Para cumplir con este propósito tendremos la difícil misión de convencer a los
historiadores, la inmensa mayoría de los cuáles sólo presta atención al rol de
investigador, todavía considerado como más “glamoroso” que la enseñanza. Pero
esto no siempre fue así y no tiene por qué serlo en el futuro.
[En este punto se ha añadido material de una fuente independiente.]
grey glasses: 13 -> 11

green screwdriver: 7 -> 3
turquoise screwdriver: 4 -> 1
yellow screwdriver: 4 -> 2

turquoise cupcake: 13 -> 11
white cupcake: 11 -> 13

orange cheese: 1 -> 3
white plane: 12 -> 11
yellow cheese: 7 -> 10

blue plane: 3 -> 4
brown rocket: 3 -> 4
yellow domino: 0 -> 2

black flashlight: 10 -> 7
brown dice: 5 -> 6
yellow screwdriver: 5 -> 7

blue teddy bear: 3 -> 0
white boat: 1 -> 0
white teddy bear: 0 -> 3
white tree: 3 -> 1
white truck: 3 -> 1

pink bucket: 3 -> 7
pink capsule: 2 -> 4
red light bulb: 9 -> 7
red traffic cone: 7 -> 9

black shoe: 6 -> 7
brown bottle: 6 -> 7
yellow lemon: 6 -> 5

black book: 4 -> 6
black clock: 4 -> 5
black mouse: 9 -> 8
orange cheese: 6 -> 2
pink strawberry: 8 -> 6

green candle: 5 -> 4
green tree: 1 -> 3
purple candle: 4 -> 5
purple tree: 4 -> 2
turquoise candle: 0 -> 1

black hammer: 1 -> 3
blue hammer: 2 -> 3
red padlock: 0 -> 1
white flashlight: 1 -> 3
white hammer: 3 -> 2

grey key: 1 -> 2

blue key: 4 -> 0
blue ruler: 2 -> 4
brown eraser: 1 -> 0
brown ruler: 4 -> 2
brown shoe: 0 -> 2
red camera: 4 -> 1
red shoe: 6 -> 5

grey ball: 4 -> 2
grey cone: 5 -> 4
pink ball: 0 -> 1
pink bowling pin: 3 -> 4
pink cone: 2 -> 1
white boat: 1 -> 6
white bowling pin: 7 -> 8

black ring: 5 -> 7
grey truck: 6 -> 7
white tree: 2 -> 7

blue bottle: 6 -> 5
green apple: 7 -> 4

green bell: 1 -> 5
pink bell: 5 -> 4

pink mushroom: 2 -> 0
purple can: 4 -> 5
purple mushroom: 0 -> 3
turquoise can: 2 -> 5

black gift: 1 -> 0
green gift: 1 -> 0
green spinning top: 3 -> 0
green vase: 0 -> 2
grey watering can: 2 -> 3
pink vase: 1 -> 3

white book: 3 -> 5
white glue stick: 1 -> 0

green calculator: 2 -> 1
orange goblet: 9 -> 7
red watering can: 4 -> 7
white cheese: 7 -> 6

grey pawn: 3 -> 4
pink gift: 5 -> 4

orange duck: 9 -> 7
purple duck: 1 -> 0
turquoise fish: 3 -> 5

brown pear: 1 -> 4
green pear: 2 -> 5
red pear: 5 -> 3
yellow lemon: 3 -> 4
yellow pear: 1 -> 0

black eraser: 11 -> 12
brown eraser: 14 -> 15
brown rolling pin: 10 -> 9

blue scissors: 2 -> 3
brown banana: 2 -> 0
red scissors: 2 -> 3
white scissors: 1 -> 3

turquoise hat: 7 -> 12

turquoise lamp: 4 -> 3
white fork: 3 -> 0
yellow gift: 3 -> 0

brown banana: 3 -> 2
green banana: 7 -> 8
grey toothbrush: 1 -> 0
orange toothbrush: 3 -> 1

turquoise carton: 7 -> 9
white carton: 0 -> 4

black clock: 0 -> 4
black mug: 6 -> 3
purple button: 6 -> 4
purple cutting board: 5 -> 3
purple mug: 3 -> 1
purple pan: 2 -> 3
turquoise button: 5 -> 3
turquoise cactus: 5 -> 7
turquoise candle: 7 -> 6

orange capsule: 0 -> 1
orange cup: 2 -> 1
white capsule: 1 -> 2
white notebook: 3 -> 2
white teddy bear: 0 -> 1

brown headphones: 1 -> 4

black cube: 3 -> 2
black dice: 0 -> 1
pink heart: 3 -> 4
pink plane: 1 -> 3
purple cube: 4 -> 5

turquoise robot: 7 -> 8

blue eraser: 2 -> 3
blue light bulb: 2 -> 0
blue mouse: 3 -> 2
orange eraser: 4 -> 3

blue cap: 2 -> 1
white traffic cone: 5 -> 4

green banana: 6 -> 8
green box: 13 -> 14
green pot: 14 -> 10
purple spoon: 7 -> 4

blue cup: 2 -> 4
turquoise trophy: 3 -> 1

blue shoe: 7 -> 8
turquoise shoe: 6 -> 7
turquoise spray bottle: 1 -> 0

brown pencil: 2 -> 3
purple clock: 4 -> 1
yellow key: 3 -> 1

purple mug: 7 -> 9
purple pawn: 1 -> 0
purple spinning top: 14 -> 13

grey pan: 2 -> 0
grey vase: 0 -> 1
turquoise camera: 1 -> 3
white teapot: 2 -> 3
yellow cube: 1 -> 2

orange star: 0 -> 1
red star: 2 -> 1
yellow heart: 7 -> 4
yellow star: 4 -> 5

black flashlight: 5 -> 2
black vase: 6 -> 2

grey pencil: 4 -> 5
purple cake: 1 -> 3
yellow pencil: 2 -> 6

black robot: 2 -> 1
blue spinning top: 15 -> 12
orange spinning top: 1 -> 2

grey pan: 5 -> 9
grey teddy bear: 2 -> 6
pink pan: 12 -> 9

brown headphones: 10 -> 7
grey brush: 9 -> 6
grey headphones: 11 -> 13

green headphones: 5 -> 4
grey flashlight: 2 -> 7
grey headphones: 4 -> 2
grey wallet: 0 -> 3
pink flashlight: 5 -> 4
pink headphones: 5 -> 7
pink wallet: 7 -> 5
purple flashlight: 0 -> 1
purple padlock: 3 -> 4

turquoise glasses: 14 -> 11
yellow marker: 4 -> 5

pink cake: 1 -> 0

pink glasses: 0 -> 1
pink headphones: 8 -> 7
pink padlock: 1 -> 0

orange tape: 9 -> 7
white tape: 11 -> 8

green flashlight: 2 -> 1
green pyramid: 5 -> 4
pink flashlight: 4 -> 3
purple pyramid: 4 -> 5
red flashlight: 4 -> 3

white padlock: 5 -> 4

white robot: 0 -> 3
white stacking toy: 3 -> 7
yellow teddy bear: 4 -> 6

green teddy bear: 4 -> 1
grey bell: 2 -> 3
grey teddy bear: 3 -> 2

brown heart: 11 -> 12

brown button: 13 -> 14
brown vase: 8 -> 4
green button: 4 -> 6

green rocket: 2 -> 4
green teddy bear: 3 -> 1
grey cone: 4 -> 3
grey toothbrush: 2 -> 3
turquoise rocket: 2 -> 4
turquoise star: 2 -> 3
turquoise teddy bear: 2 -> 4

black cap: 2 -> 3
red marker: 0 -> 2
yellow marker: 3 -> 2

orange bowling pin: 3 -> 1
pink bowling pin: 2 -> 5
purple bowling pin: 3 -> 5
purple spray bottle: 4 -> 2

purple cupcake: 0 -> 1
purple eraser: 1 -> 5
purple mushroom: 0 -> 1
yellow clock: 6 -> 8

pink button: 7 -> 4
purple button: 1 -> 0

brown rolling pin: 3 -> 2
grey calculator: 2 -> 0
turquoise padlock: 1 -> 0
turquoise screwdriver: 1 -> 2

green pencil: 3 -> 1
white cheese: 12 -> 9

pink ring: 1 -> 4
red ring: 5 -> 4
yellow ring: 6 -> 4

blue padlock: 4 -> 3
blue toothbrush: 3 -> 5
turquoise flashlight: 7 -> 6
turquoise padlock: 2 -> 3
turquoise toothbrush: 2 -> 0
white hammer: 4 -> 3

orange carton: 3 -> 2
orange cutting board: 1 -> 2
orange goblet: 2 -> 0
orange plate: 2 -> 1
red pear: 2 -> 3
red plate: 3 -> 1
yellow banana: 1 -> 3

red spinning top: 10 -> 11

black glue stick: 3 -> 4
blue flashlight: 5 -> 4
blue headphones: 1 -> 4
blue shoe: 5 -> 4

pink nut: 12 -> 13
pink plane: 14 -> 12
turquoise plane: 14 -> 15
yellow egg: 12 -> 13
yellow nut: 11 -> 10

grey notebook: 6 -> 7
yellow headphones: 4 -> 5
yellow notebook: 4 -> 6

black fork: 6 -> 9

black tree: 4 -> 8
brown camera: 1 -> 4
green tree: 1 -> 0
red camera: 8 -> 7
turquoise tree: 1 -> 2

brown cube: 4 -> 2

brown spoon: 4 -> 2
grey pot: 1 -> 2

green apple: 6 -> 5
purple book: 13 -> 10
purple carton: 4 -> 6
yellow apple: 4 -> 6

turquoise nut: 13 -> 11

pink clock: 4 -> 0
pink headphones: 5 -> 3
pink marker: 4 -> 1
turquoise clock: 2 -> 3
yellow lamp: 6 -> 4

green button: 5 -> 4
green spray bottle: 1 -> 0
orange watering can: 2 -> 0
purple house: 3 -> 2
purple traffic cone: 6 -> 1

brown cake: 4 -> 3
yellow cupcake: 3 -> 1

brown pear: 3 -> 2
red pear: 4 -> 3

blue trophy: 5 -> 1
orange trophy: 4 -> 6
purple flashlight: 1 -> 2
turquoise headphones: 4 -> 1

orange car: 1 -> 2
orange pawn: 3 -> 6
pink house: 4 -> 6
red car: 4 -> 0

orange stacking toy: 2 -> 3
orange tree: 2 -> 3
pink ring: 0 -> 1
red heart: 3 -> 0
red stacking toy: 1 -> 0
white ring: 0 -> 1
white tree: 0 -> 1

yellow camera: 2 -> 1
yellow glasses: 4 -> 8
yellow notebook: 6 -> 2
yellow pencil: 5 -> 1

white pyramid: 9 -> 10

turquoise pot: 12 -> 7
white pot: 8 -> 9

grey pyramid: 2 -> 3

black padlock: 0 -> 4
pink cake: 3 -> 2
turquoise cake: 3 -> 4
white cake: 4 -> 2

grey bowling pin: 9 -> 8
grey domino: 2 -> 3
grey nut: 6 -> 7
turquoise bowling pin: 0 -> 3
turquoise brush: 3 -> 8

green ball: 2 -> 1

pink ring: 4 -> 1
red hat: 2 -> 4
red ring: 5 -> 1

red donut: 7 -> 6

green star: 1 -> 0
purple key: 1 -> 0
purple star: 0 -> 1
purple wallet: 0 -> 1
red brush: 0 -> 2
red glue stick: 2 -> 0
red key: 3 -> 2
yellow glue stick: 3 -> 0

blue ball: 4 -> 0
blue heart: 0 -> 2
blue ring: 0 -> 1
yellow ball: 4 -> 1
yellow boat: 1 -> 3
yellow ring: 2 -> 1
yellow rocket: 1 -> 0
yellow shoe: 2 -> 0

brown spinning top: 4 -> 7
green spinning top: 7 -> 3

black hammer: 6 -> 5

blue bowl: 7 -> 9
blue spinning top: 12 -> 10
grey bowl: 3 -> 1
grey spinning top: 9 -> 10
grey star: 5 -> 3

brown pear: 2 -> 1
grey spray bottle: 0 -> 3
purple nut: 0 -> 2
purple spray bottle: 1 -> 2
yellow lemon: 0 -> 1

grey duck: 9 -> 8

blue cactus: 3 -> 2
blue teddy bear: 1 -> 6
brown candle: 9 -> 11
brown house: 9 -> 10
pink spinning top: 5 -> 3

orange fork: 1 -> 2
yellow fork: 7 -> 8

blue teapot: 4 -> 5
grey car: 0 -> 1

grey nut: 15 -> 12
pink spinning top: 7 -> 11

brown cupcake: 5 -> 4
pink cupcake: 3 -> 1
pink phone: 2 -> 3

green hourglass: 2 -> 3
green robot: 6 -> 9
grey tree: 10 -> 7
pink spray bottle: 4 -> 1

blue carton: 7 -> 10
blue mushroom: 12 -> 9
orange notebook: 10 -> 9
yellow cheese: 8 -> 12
Como dice Jörn
Rüsen, “Para aquellos que están atentos a la historia de la Historia como
disciplina, especialmente en lo referido a su transformación en una actividad
profesionalizada, no debería resultar sorprendente que la didáctica pueda
desempeñar un papel importante en la escritura y la comprensión histórica”4. Esta
última orientación es la que creo adecuada para abordar concretamente los
problemas de la enseñanza.
Por supuesto que con todo lo anterior no propongo desentenderse de las
diferentes teorías de aprendizaje o de las diversas propuestas metodológicas y su
fundamentación teórica. Pero saber Historia para enseñarla, aunque no es una
condición suficiente sí es una condición necesaria, porque como decía Lucien
Febvre, “No hay una pedagogía de la Historia en abstracto. Para saber cómo
enseñar Historia es necesario antes saber qué es la Historia”

4
Rüsen, Jörn. “Didatica da História: passado, presente e perspectivas a partir do caso alemao”. En
Praxis educativa N° 2, junio – diciembre de 2006. Universidad Estadual de Ponta Grossa, Brasil. P. 8.